As the climate changes, past observations may no longer represent the future we’re trying to predict; this could invalidate models calibrated to observed data. Hydrologists have traditionally addressed this problem by looking to past climate variability as a proxy for future change. For example, if a model calibrated under wet conditions experiences a reduction in performance when applied to a 20% drier period, we assume similar performance degradation for a 20% drier future period. However, past variability may not be a good proxy for climate change because:

1. Climate change is persistent. A short past period with equivalent conditions might not capture the full impacts of lagged responses, e.g. gradual groundwater decline.

2. The wet/dry past period is likely to be cooler than the climate change case.

3. The past record doesn’t reflect future levels of atmospheric CO2, which impacts plant water use.

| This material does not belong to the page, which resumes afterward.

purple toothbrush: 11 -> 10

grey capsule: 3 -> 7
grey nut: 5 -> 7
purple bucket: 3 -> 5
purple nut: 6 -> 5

If these effects are important for catchment response, it follows that studies using past variability have probably overestimated model robustness to climate change. This issue cannot be addressed through observation-driven analysis, since there are no observations of the future. Instead, we used virtual catchment experiments, where our ‘catchment’ was a detailed ecohydrological model built in RHESSys. RHESSys simulates dynamic vegetation growth, nutrient cycling and subsurface storage/flow. It can reasonably represent a catchment being exposed to long-term rainfall shifts, higher temperatures and increased CO2, allowing us to investigate how these factors might influence hydrologic response. We compared the results directly against RHESSys simulations of runoff under the same rainfall, but over a five or ten-year period without temperature and CO2 increases (representing wet/dry past periods). The difference between past and future simulations represents the additional model error under climate change that cannot be estimated by examining performance over wet/dry past periods.

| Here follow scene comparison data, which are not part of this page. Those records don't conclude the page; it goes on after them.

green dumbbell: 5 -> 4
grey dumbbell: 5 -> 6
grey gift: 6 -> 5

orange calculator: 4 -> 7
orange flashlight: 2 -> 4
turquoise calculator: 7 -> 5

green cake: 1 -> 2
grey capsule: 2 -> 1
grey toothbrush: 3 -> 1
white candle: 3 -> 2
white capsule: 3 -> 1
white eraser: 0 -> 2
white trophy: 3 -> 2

For a severe climate change scenario with drier average conditions, the simulations representing past variability had much higher flows than the climate change scenario (Figure 1). The difference was caused by altered vegetation behaviour under warmer conditions with increased CO2, as well as lagged groundwater response under long-term drying. For five-year periods, the NSE between the simulations was just 0.54, indicating that examining model transferability over five-year past periods could underestimate the impact of climate change on model performance by 0.46 NSE. Under a wetter future scenario, streamflow in the simulated past period was closer to the climate change scenario, but low flows were smaller in the past period. This difference was driven by vegetation behaviour.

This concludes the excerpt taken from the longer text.